From where I'm sitting, it looks like death should not be the end in that case.

You can't perceive the passage of time when you are dead, so you're just going to experience dying and then immediate rebirth after the countless eons pass for that rare moment where entropy spontaneously reverses to form your mind again.

  • QueerCommie [she/her, fae/faer]
    ·
    2 days ago

    I understand your odd western philosophical assumptions. I know what the process of thought identification feels like. But that doesn’t make it logical or correct to experience. “This feels like me” is a fleeting thought based on changing memories that are not a real experience of the past. That feeling is not “literally the physical system that is your brain.” You cannot feel your brain. Scientifically all experience including apparent external physical sensations are artificially jumbled together electrical signals turned into an illusory unified moment. You cannot feel directly your brain or tell me how that feels. What you probably mean is the feeling suggested by temporary thoughts that there is an eternal thinker behind them.
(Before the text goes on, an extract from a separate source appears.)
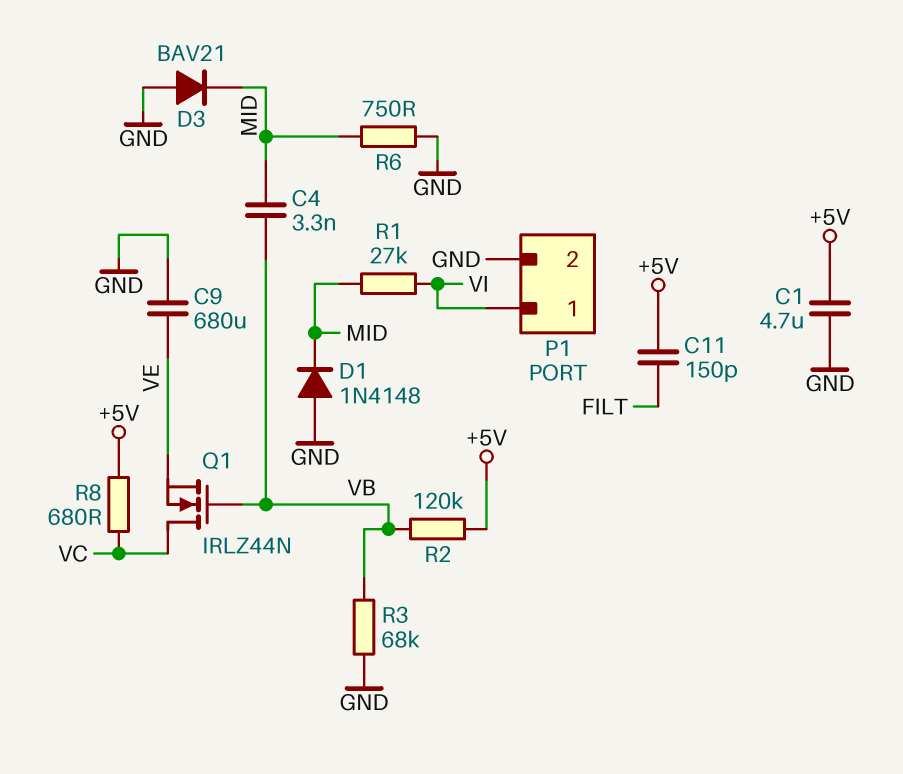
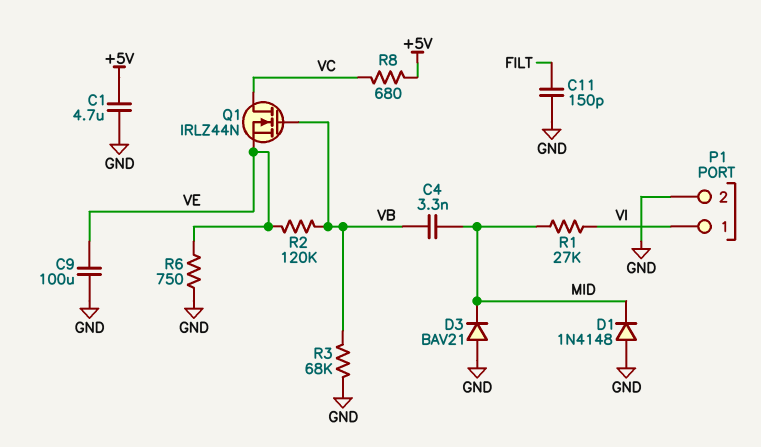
C9: 680uF (GND, VE) -> 100uF (GND, VE)
C11: 150pF (+5V, FILT) -> 150pF (FILT, GND)
R2: 120k (+5V, VB) -> 120k (VB, VE)
R6: 750 (GND, MID) -> 750 (GND, VE)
    my brain is functioning properly

    This is a statement with a lot of assumptions tied in with it. I’m not trying to name call, I have nothing against you, but it’s a bit ableist. If one is dissociating, having an out of body experience, meditating, on drugs, being depressed, having adhd, having amnesia etc is that same continuous awareness not there? Is one not conscious? How do you define “properly” anyway? The conscious mind is doing something different from each moment to the next and same with the physical mind, always dying and renewing.

    I can't see it any other way

    With a little spiritual practice or mental illness you would.

    even if two such brains exist in the same space through some weird happenstance then I guess my consciousness is in a superposition of two locations.

    This is a very odd statement from both a scientific and philosophical perspective. Do you suppose you have an eternal soul? That said soul is bound to any body of a certain sort? Human bodies are very similar and your own body is always different from one moment to the next. What an odd combination of Christian doctrine with vague science.

    I’m genuinely curious how you answer these questions and what other underlying assumptions and beliefs are behind such statements.

    • cosecantphi [he/him, they/them]
      hexagon
      ·
      2 days ago

      Yeah, I can see how that might be interpreted as ableist, should have watched my wording. What I think I meant by "functioning properly" is essentially "not dead", i.e, my brain is doing my brain stuff right now, i.e it's not currently smeared all over a wall after a high energy impact.

      I more than anyone can understand that my brain can take on a very weird array of states and still be conscious and experiencing the world. I've gone down the dissociatives rabbit hole, and the psychedelics rabbit hole, and I've been under general anesthesia before, and all that experience has made it very hard to place what exactly I am in this world, what my subjective experience is.

      Like I can come back from all of that, I don't see why I can't come back from more if my brain was rebuilt closely enough later. I don't think I have an eternal soul, I think my conscious experience has thus far been very bound to this body, but I'm not sure if that's only because that's all I can remember.

      • QueerCommie [she/her, fae/faer]
        ·
        2 days ago

        You referenced anesthesia though, so more consistently, moments without conscious experience do not have conscious experience. Otherwise, deep sleep and spiritual “reset” experiences are “the brain not functioning.” I suppose that’s linguistically complementary with death as “sleep from which you do not wake” except perhaps you do.

        • cosecantphi [he/him, they/them]
          hexagon
          ·
          edit-2
          2 days ago

          Yeah, there are times my brain is existing and producing consciousness, and there are times where it isn't, but so far my experience has been an uninterrupted chain of continuous consciousness regardless of any of those events, and as such it might well be the case that's just the one universal constant I can be sure of, and I shouldn't expect that to change with my death, especially when it might be the case that my brain, the thing supposedly producing the consciousness, might exist again in the case of Poincare recurrence, just like it exists again when I come out of the effects of general anesthesia, or it exists again when I'm born.

          None of this is solid philosophically or scientifically I'm sure, I'm literally just trying to put it in a way that makes sense to me and the way I understand the rest of the world.

            • cosecantphi [he/him, they/them]
              hexagon
              ·
              2 days ago

              Right, the brain is still working when I'm asleep! I consider sleeping to be part of that time when I'm conscious for the most part, it's general anesthesia where things definitely cease all together.

                • cosecantphi [he/him, they/them]
                  hexagon
                  ·
                  2 days ago

                  It's weird, even when I'm not dreaming I'm sure there's some other deeper process going on in there because we know for sure brain activity does not so sharply fall off when we sleep like it does under general anesthesia.